First, some non-technical madness; fun technical bits below:
Jan 22: My life in the past 2 hours…
Rush to South San Jose from office team photo op –
Get my Kid L (age 16) from high school and rush her to to dentist in mid-Campbell: needs a bunch of cavities filled.
While sitting in the dentist's office, Kid M (also mine, age 14) calls from Mom's car – needs a book from Mom's house; he's staying away from J (18; 3rd kid) who is quarantined with a 103 degree fever. June (GF) calls – has a prescription for her rash – and a cause figured out finally; K (age 20, 4th kid) calls – she has J's flu but isn't feeling so bad, so she's going to class in Berkeley. June wants to hear how K's doing so I call June back.
M calls again – needs another book.
M calls a 3rd time – and this time Mom is explaining to she's figured out what M is up too (and is apologizing for letting him call me so much). June calls – she has a flat in San Mateo, and has never dealt with a flat tire before in her life. I tell her to call AAA since I got kids & need to be home to cook dinner. She canceled AAA last month.
I'm trying to ask her “how flat is flat”, but if June is noticing it, it's pretty bad. Some stranger in the background is saying “no you can't drive it to a station, you'll ruin the rim” (so yeah, really bad). Two minutes later same stranger is offering to change her spare.

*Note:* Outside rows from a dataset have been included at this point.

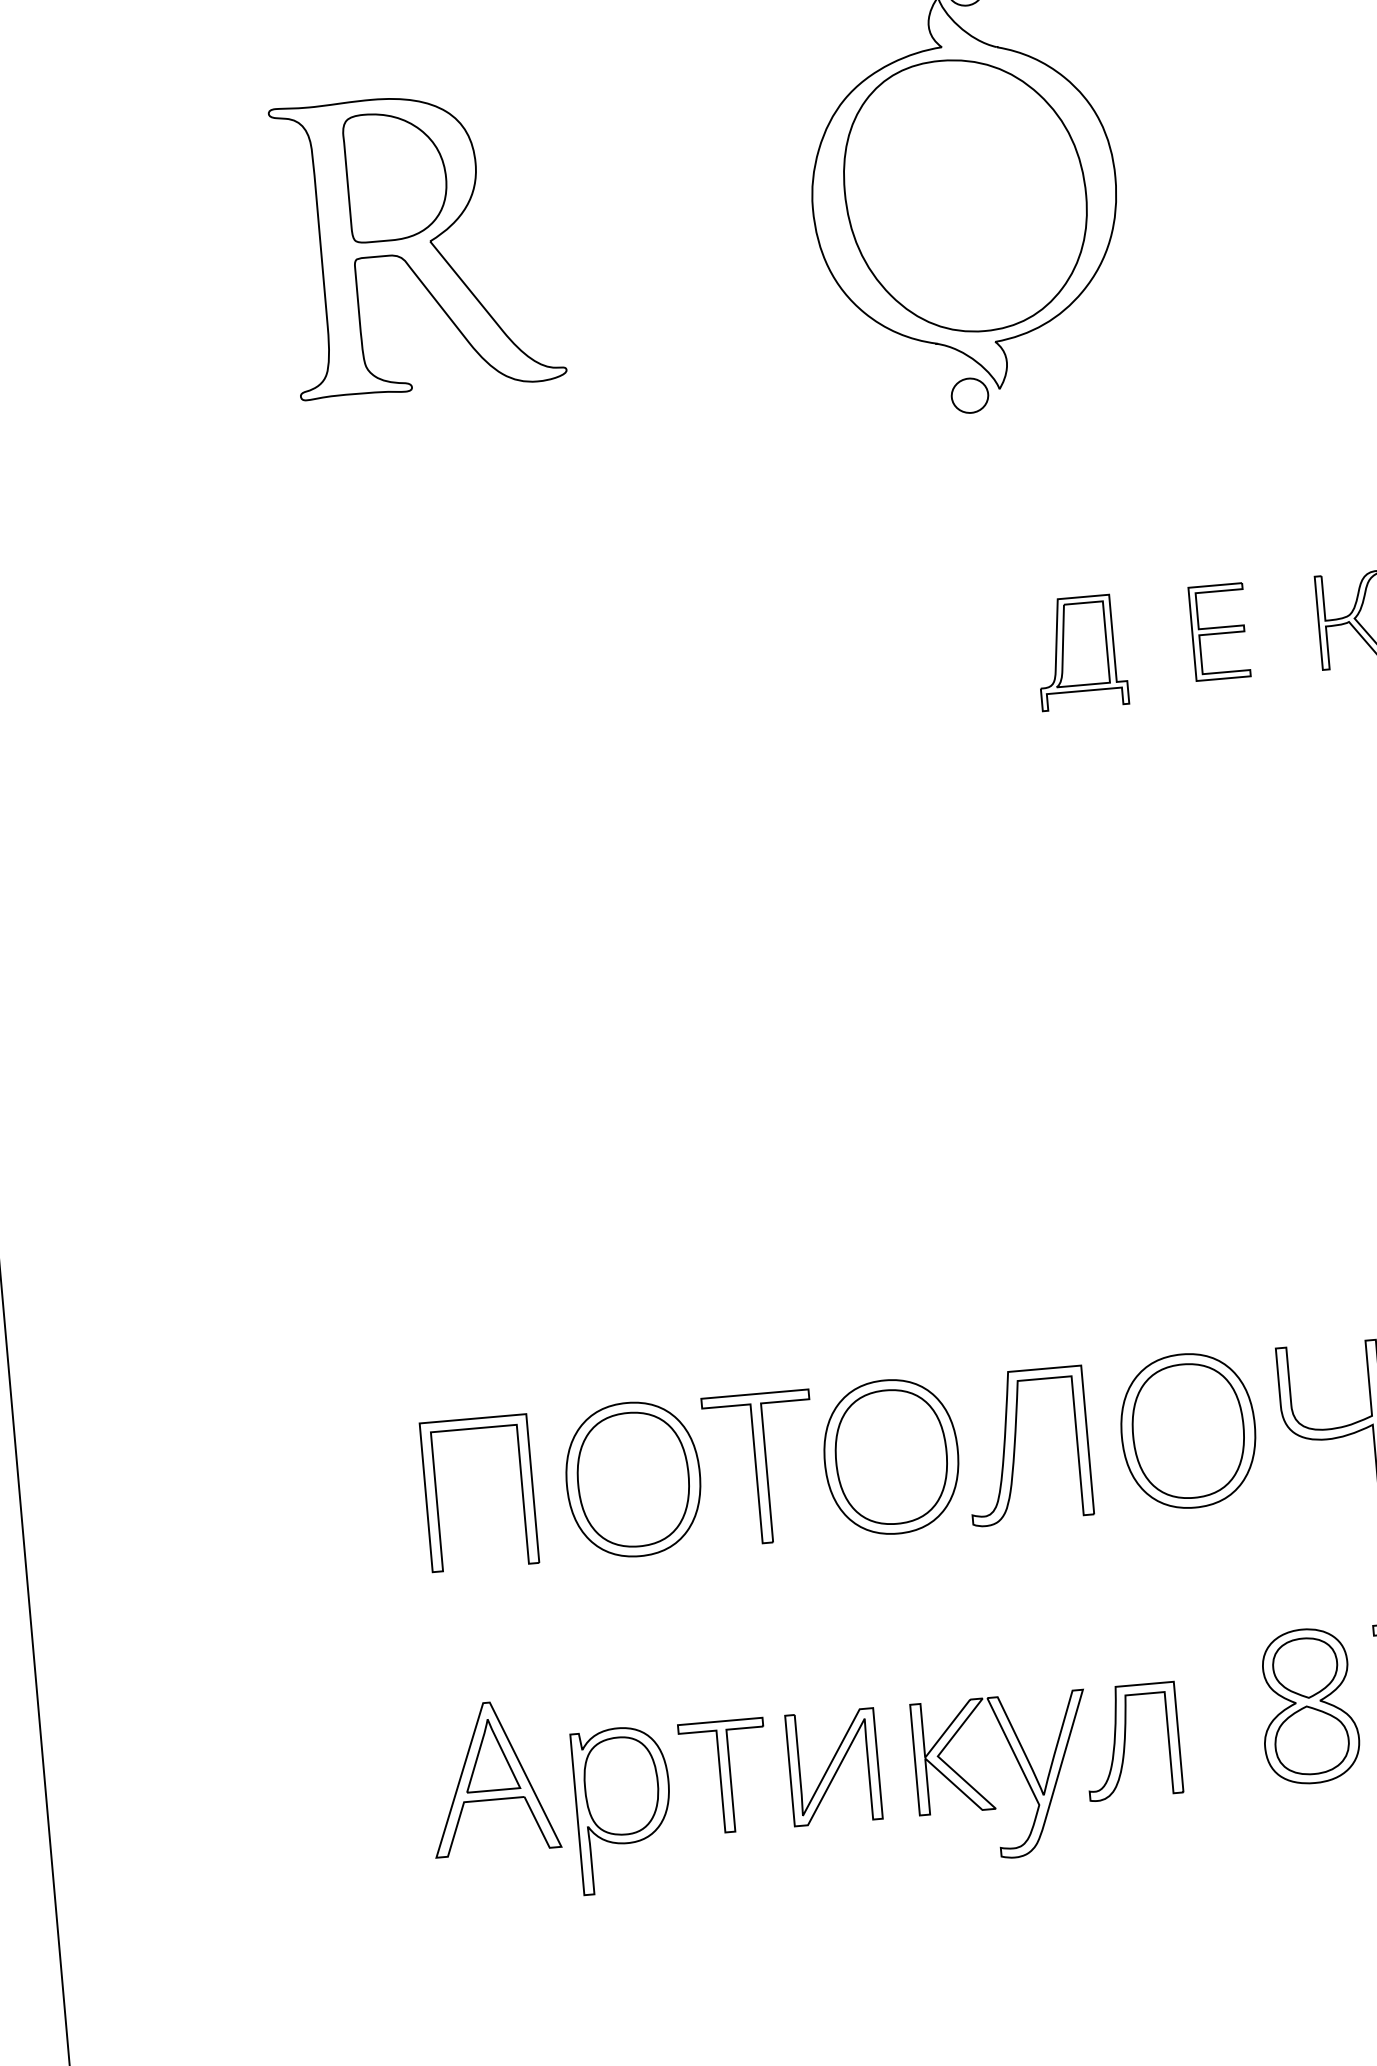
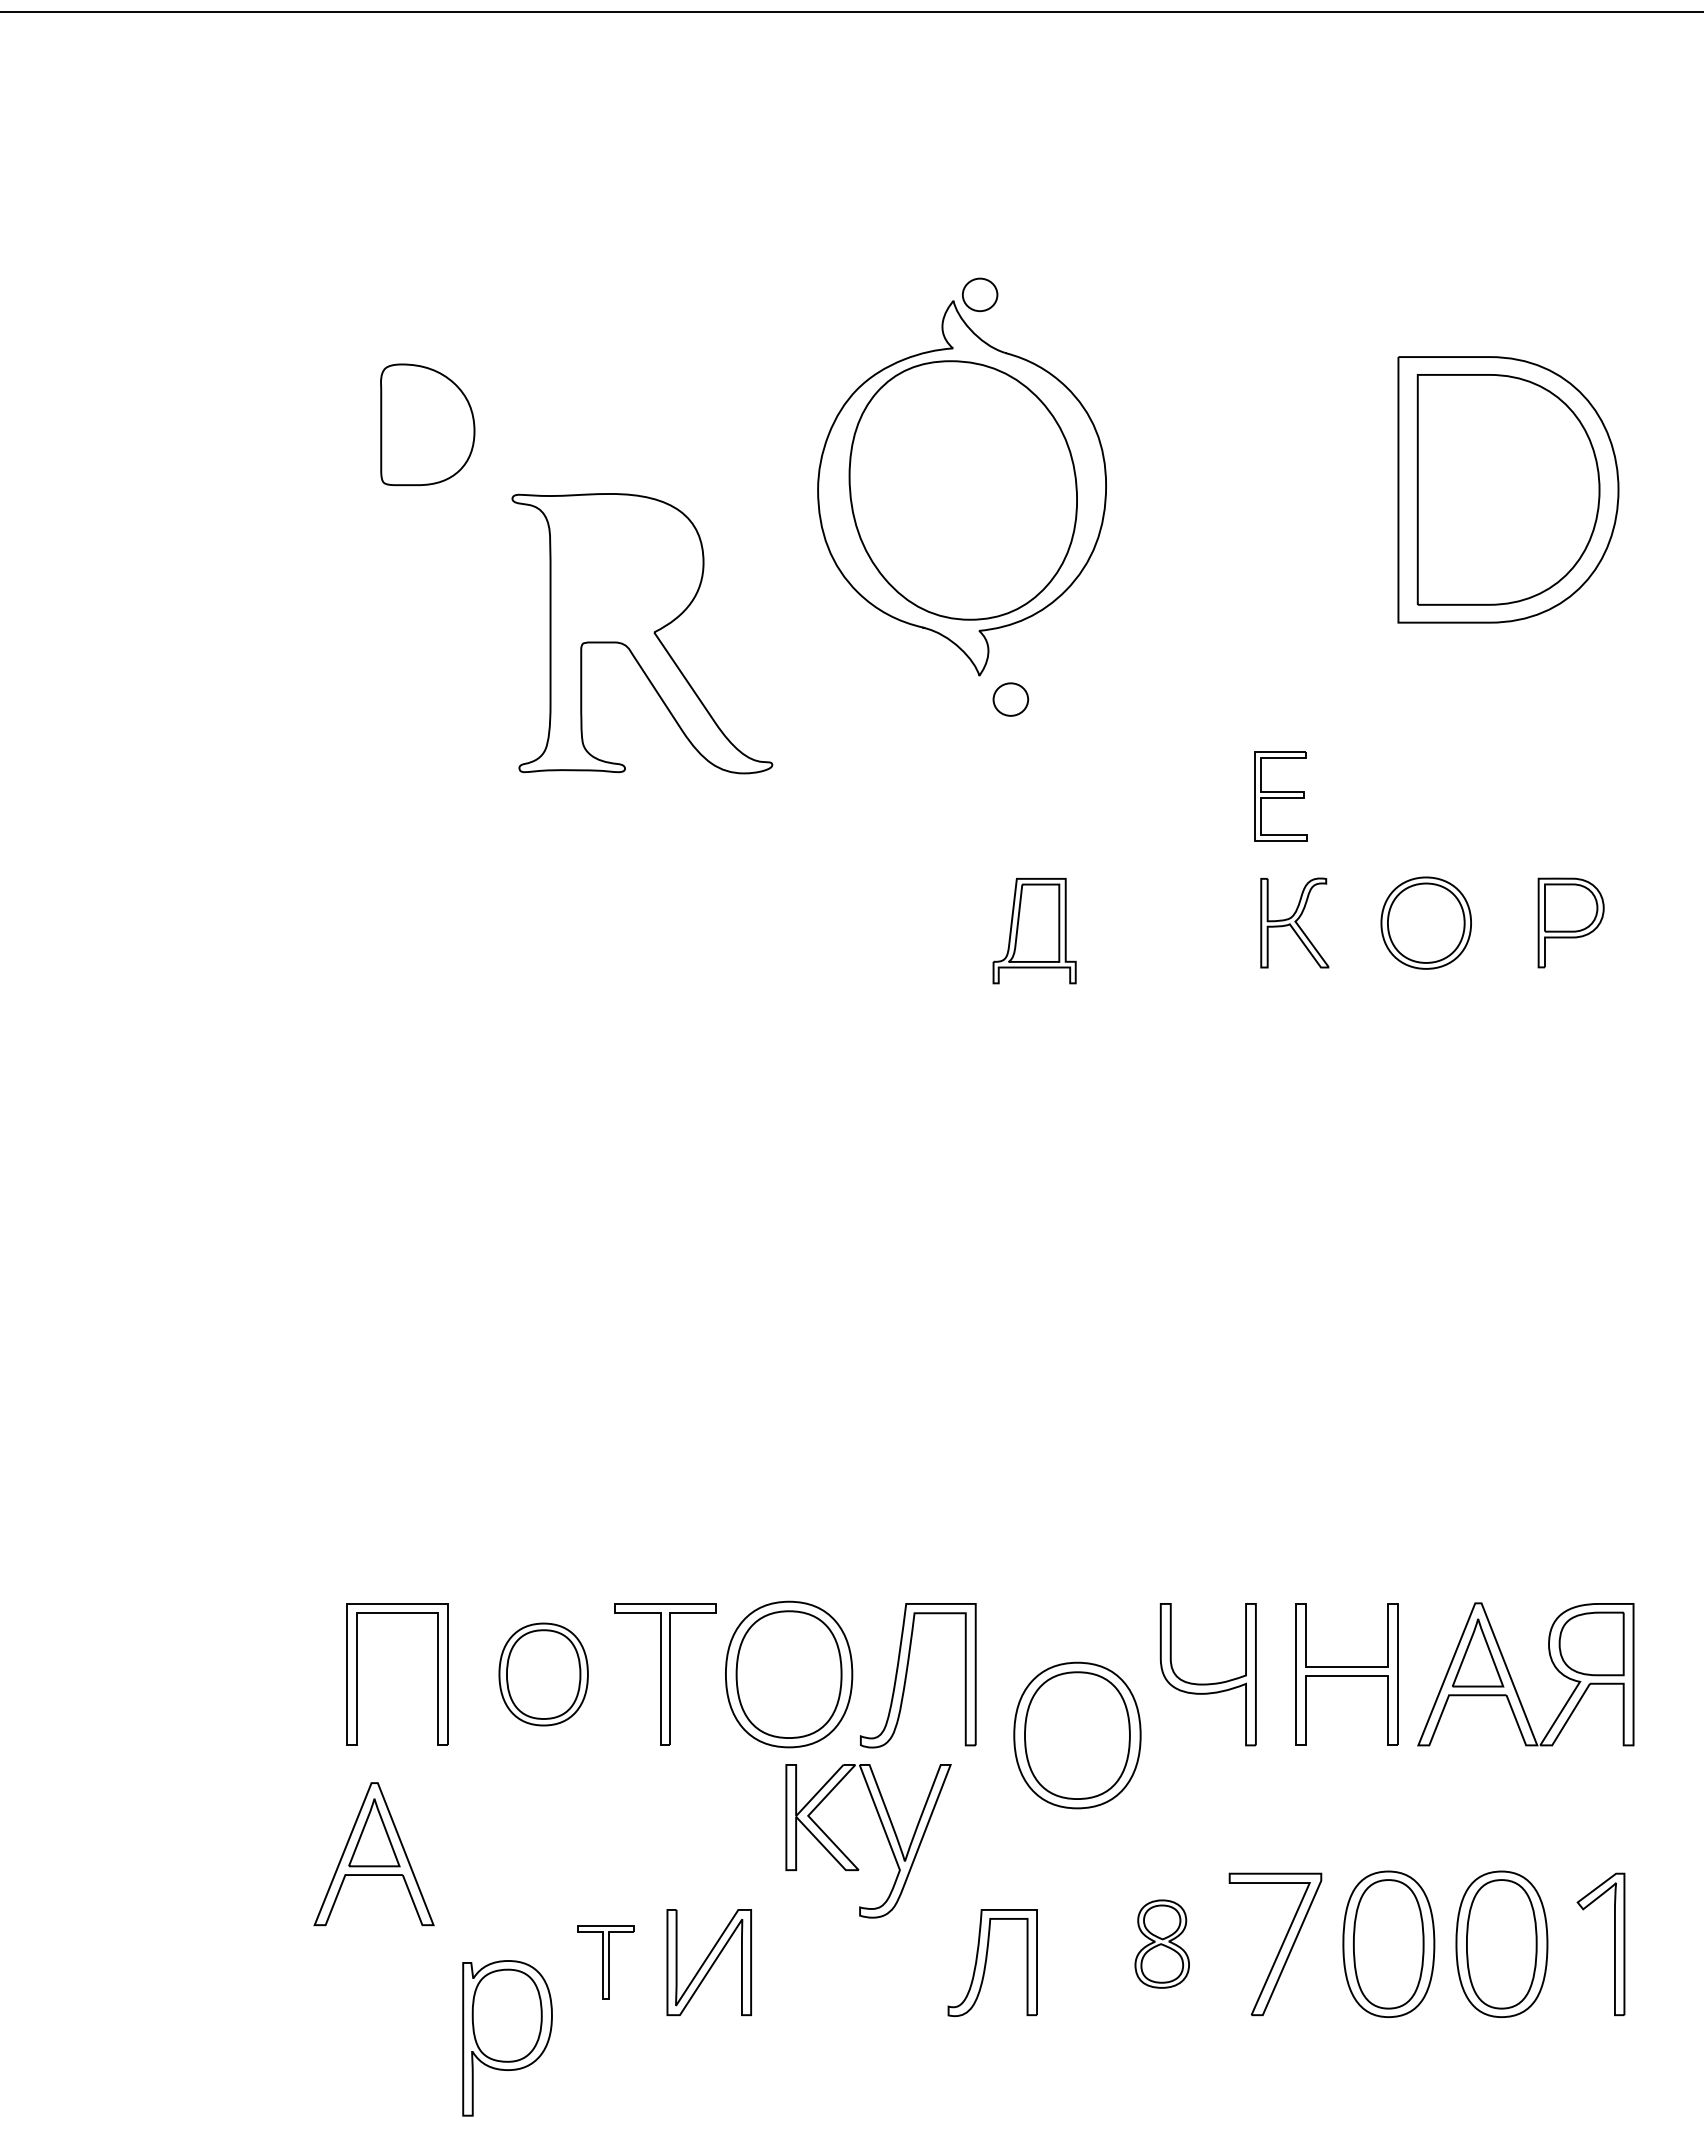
part: (417, 243) -> (642, 633), moved
part: (969, 395) -> (1010, 699), moved
part: (1219, 632) -> (1280, 796), moved
part: (1188, 1430) -> (1077, 1735), moved
part: (633, 1479) -> (543, 1674), size x0.7
part: (1307, 1705) -> (1161, 1943), size x0.6
part: (1020, 1769) -> (885, 1835), moved
part: (724, 1776) -> (605, 1962), size x0.7
part: (491, 1778) -> (373, 1854), moved
part: (623, 1809) -> (507, 2038), moved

June calls back in 10mins; she has a spare, has standard Toyota gear for tire changing, but one of the lug nuts is rounded off & stuck. 10mins more the stranger gets the nut off, and I'm trying to find a place for June to take her car & get the tire repaired, while sitting in the dentist's office.
In 30mins L comes out of the DDS chair with a numb mouth & fewer cavities,
then we get to run to Mom's house & get her & M's books & guitar, then home so I can cook dinner.
I think I actually wrote some code in the middle of all that, but I'm not really sure.
Feb 4: I'm pondering how to “grow” an internal engineer to work on our internal R-like programming language. I figure we need a short intro-language to dev/make to get the basic language & tool-building mindset across. I recall a Byte magazine article about a language called “Mouse”. Google & the Internet come through: there's a Wiki article on Mouse
and there at the bottom is the link to the Byte magazine, now fully scanned:
Scary stuff: 35 years later and I can fully recall some obscure programming language, down to all kinds of implementation details. And ads for “fast 4K static RAMs” and “fully loaded TRS-80's”. But not my neighbor of 15 years kids' names.
A K/V Store for In-Memory Analytics
0xdata.com is building in-memory analytics (no surprise, see 0xdata.com). What may be a surprise, though, is that there's a full-fledged high-performance Key/Value store built into H2O and that is central to both our data management and our control logic.
We use the K/V store in two main ways:
- All the Big Data is stored striped across the cluster with pseudo-random Keys. For any given Key we can find the node which “homes” it from the Key itself, and cache it locally as needed. Pseudo-random striping in practice means the data is typically well distributed around the cluster. Caching (as opposed to a fixed placement) means we do not need to be perfect about which CPU works on which chunk of data – as long as *most* of the work is CPU-local.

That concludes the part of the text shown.